The nine stages of the Picketty bubble

The nine stages, by Robert Shrimsley. h/t Michael James.

Everybody has been talking about this important book because they feel they have to

Concern is growing that much of the western world is heading into a “Piketty bubble” – a social and economic phenomenon that arises when everyone who considers themselves to be anybody feels the need to talk about a new book by French economist Thomas Piketty.

Capital in the Twenty-First Century, which argues that modern capitalism is entrenching inequality, was written a year ago in an obscure European dialect. But it is now being hailed as a masterpiece after it was discovered by a US publisher and translated into American.

Unlike the five phases in Hyman Minsky’s classic bubble theory, a Piketty bubble boasts nine stages.

The page is gated, so this is an abbreviated account.

Stage one – buy-in. Anyone who believes they are part of the “big conversation” has to talk about Prof Piketty’s views.

Stage two – escape velocity. A critical mass of enthusiasm sees stock in Piketty rise faster than Bitcoin… Bluffers’ guides spring up on the internet, including information on how to pronounce his name.

Stage three – backlash. It is revealed that he is François Hollande’s favourite economist.

Stage four – counter-offensive.

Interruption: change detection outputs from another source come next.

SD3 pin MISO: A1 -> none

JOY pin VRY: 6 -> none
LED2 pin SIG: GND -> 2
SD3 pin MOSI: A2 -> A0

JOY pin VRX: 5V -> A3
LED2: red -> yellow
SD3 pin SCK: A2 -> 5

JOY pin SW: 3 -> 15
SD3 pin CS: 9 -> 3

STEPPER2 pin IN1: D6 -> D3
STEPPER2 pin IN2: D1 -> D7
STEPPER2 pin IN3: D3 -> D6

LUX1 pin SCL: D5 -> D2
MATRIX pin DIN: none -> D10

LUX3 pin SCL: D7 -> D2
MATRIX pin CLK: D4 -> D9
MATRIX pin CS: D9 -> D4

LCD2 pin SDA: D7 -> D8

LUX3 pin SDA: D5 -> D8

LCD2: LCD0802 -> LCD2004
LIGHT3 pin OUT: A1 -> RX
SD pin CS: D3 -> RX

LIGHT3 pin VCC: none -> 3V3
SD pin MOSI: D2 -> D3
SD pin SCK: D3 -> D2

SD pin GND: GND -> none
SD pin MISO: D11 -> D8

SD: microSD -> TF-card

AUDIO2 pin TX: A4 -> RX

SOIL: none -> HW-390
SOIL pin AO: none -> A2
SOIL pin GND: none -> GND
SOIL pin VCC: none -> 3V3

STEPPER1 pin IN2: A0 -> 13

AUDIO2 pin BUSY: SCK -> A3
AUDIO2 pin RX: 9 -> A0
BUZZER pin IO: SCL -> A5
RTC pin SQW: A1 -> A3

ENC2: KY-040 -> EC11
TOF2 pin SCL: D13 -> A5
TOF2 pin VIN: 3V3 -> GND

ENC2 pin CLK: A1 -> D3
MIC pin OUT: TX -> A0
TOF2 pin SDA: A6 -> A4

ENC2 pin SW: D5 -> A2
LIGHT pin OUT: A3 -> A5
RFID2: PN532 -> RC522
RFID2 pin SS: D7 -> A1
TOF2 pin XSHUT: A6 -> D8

Prof Piketty’s supporters fight back pointing out that most of his critics have not read his book.

Stage five – rearguard. Citics reply that most supporters haven’t read it either

Stage six – boredom.

Stage seven – disassociation. Even supporters begin to be embarrassed to refer to him.

Stage eight – denial. Members of the thinking classes now feel it is chic to admit that they never read the book and Picketty’s is picked up by Russell Brand, a pop star who likes to make fatuous comments on public affairs.

Stage nine – relocation. People move Prof Piketty’s book from the living room to the lavatory, where it sits on a shelf between Stephen Hawking’s A Brief History of Time and Francis Fukuyama’s The End of History.

Prof Piketty, meanwhile, faces complaints that as wealth accrues disproportionately to star writers, his triumph is increasing inequality among economic authors. This view is boosted by the success of his next book, a jaunty work of behavioural economics called “peut-etre”.

There is a possible much later stage 10 – rediscovery. A new crisis promotes a revival in which people return to the book and note that Prof Piketty “had some interesting things to say on this subject”.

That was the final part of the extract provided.